Ah, the good old days when you could accidentally make someone invent a new protocol before breakfast
That was largely my thought. It makes very little sense as to why anybody would blind click on a link in this day and age. I personally depend upon the summaries to decide whether or not to click. If I don't get a summary I don't click.
It would make far more sense for these institutions to just take their sites completely off of the search engines via robots.txt and save up those slots in the search results for sites that want traffic. Or perhaps limit it to just the front page, but I think that one can still do that with a competently crafted robots.txt as well.
Seems to be a lot of people slightly upset over this. But I think this is a good thing. They already have the ability to stop search engines from indexing at all.
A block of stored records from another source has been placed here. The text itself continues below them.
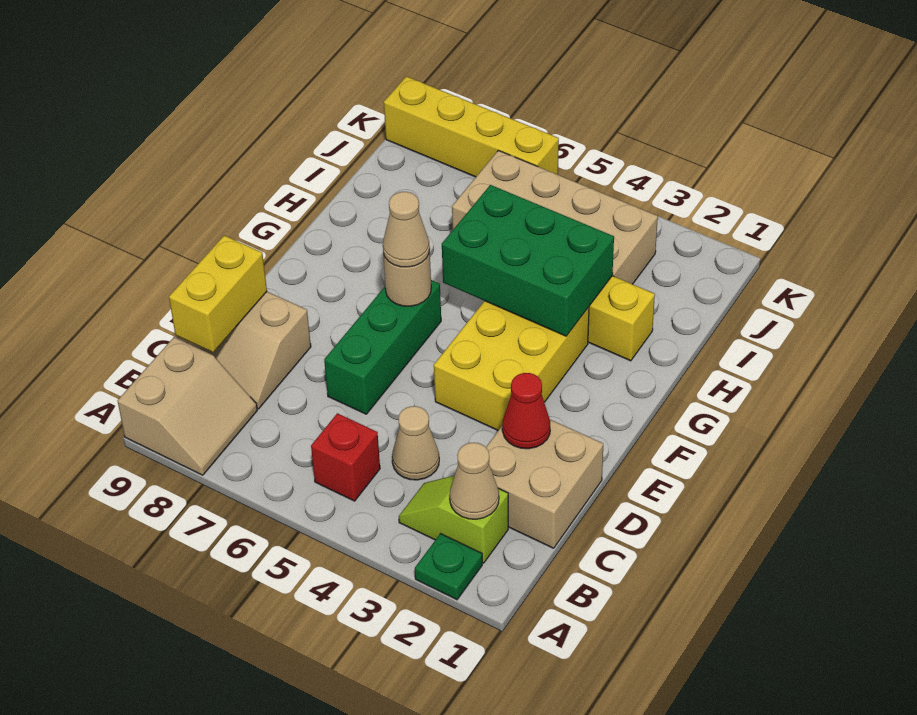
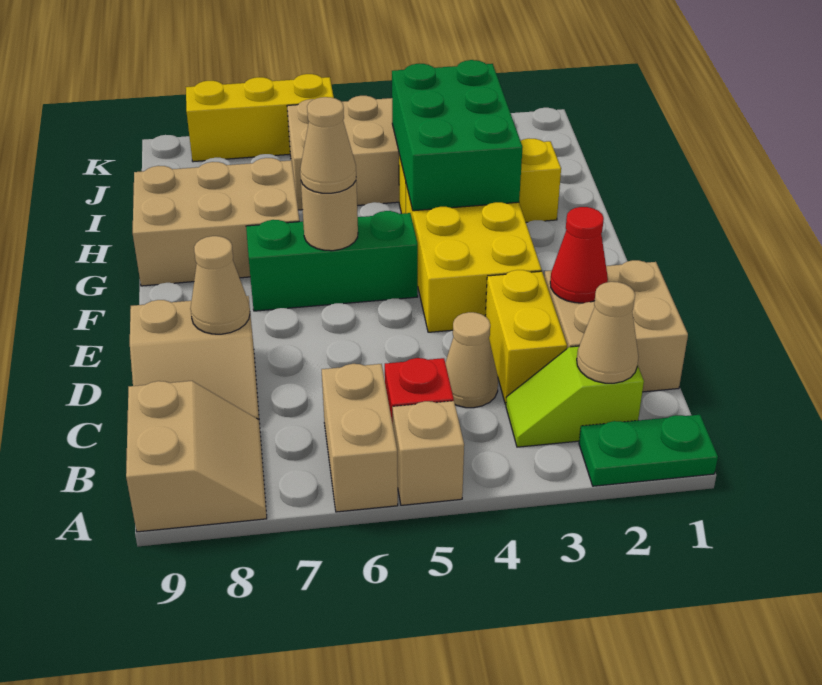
green plate A2 level 1 -> green plate A1:A2 level 1
none -> tan brick A5 level 1
none -> tan brick A6:B6 level 1
yellow brick C9:D9 level 2 -> yellow brick C3:D3 level 1
green brick D6:F6 level 1 -> green brick F5:F7 level 1
none -> tan cone D8 level 2
green brick G3:H5 level 2 -> green brick G3:I4 level 2
none -> tan brick G7:H9 level 1
yellow brick K6:K9 level 1 -> yellow brick K6:K8 level 1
Now they have much more fine grain control. They can also make their results more useful by setting expiry dates. Presumably they'll also be able to be more specific about what he summary says, and might actually be more useful.
Now some sites will probably want to over control, but they'll lose out.
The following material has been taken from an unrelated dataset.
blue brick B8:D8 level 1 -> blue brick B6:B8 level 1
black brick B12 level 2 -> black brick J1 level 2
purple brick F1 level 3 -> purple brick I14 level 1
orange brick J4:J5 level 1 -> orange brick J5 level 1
Specifically, this seems geared towards sites like Google News that aggregate stories and then publish snippets of them on their home page.
Personally, I don't really see the problem. You either want your site spidered or you don't. You don't get to control the presentation of the data that is spidered, only the search engines get to do that.
SO the thing is here is that Google takes its ordinary web spider, applies a little magic to it, and then displays the results as a news page. Big deal.
You either want your site spidered or you don't. You can't have your cake and eat it too.
My blog
Those things are stupid. Were I Google, I'd put up something on my website that made them consent to my terms, or forgo indexing entirely. I can't blame them for wanting more control, but I don't think they should get it. I don't trust them at all.
If the news and book sites wanted to keep the search engines out, they would just set up their robots.txt files to block all access. Then they would never show up on Google. The don't want to do that because they know it would be death to them. Google doesn't supply any content, but it does supply a service: It's the first place people go to find out information. If they need more than a summary, they can click on links from the summary page to get details. People aren't going to go to ten websites to look for something if they can start at one place.
You are right: If the search engines disappeared, the big news services wouldn't care. Actually, they would probably enjoy it, because people would go to the New York Times, Washington Post, and other big names sites rather than seeing these smaller sites with better reporting and commentary. But you contradict yourself as well. You say that if the search engines disappeared, the internet would just create more, but then you say that if the big news services stopped providing news, the search engines would die. No they wouldn't. The internet would create more, filling the need.
If the news sites want to control their content better, fine. But I guarantee you the next whine you will hear from them is how Google isn't directing traffic to their websites and it must all be retribution by Google for being made to limit what it displays, rather than people clicking on sites where they can read the summary.
The organized synthesis and presentation of this content is, in itself, useful content. The number of people using news aggregators should have clued you in on this.